De ahí el primer empeño de este libro: liberarle de los muchos prejuicios que rodean su figura. Para ello se establece desde el comienzo una fértil distinción entre maquiavelismo y análisis maquiaveliano. Frente al recetario de sentencias que tanto han aventado maquiavélicos o antimaquiavélicos y que hace decir a Maquiavelo lo que no dice , el libro representa un ejercicio ejemplar de análisis maquiaveliano. En él resuena la voz de Maquiavelo, el eco de sus preocupaciones, las paradojas irrebasables de la política tal como aquél las hizo emerger. No pretende hacer sistemático a un autor que no lo es. No propugna una tesis, porque no puede haberla, tratándose de un creador de categorías que casi siempre despliega su pensamiento como un abanico de posibilidades polémicas. Justamente esta disposición de los autores a dejar hablar a Maquiavelo marca el estilo intelectual de un trabajo que, en cierta medida, continúa una reflexión sobre la naturaleza de la política emprendida con anterioridad por Rafael del Águila. Pero esta vez de la mano de la historiadora Sandra Chaparro y en diálogo con el florentino. El resultado es una mezcla atinada de erudición e inteligencia, clave del indudable acierto de esta obra.

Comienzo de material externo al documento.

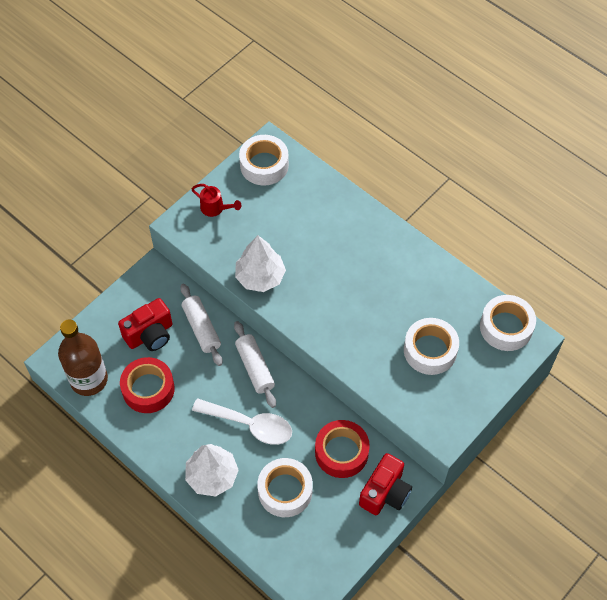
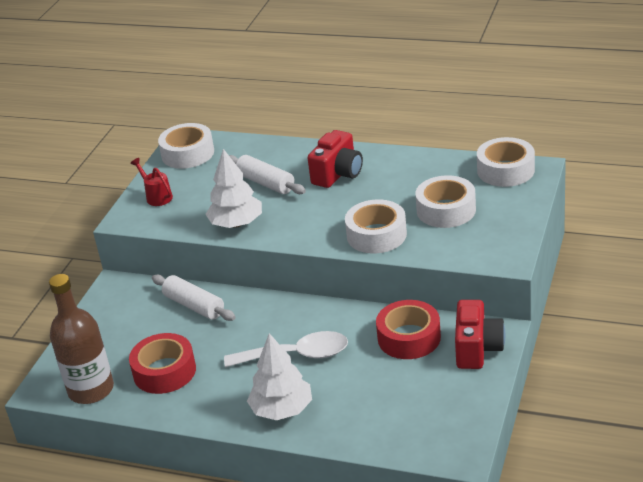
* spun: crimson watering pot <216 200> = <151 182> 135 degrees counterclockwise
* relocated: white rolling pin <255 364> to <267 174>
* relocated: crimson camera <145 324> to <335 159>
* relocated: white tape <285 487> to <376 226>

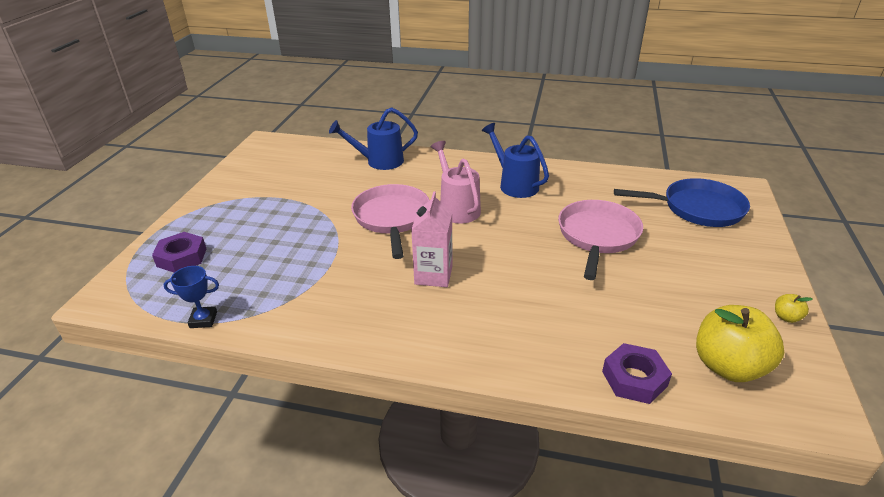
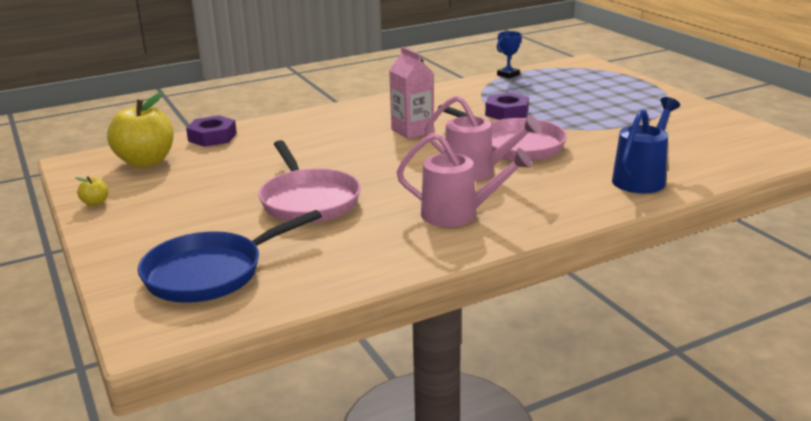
* colour: cobalt watering pot <515 160> to pink watering pot <464 180>
* relocated: violet nut <179 252> to <507 106>

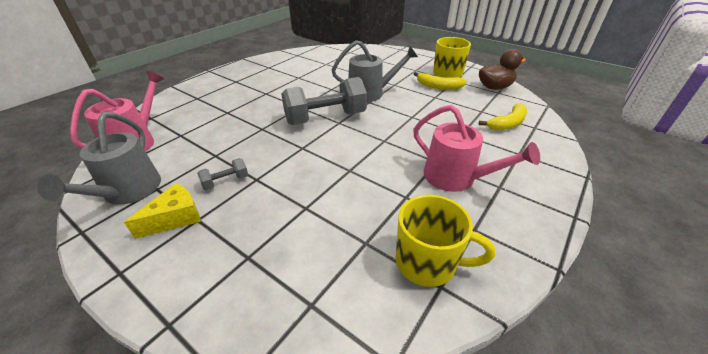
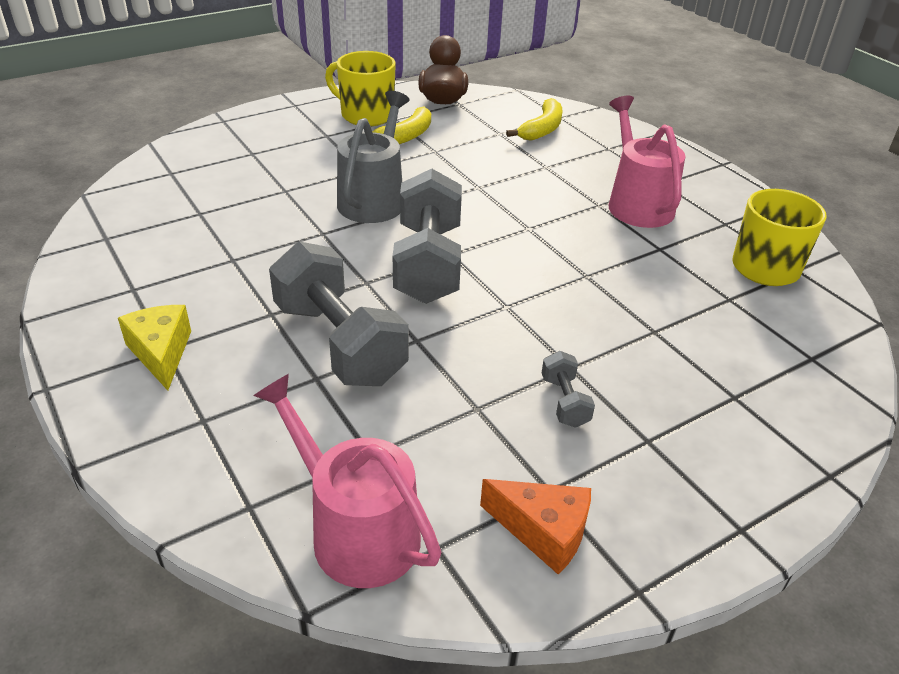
* relocated: golden cheese wedge <162 211> to <154 348>
* appeared: ash-grey free weight <339 313>
* exchanged: ash-grey watering pot <99 158> to bright orange cheese wedge <535 526>
* spun: golden toy banana <503 117> = <534 119> 45 degrees clockwise
* spun: pink watering pot <476 148> = <647 162> 75 degrees counterclockwise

Maquiavelo es considerado el fundador de la ciencia política moderna y, por tanto, la analogía con Galileo resulta obligada. El galileismo de Maquiavelo se muestra en su obstinación por la verità effettuale della cosa: necesidad de ir a los hechos mismos para analizar los distintos elementos que componen la realidad y sus relaciones, fijarlos en conceptos y descubrir las leyes que rigen el mundo. La ciencia, escribía Galileo a Cristina de Lorena, no trata de explicar a la gente cómo se va al cielo, sino cómo funciona éste gracias a los datos suministrados por la reflexión, la historia y la experiencia, (p. 170). Desde la perspectiva de Maquiavelo la reflexión realista y la racionalidad sirven, además, para disciplinar al sujeto de la acción permitiéndole afrontar los hechos con inteligencia y voluntad.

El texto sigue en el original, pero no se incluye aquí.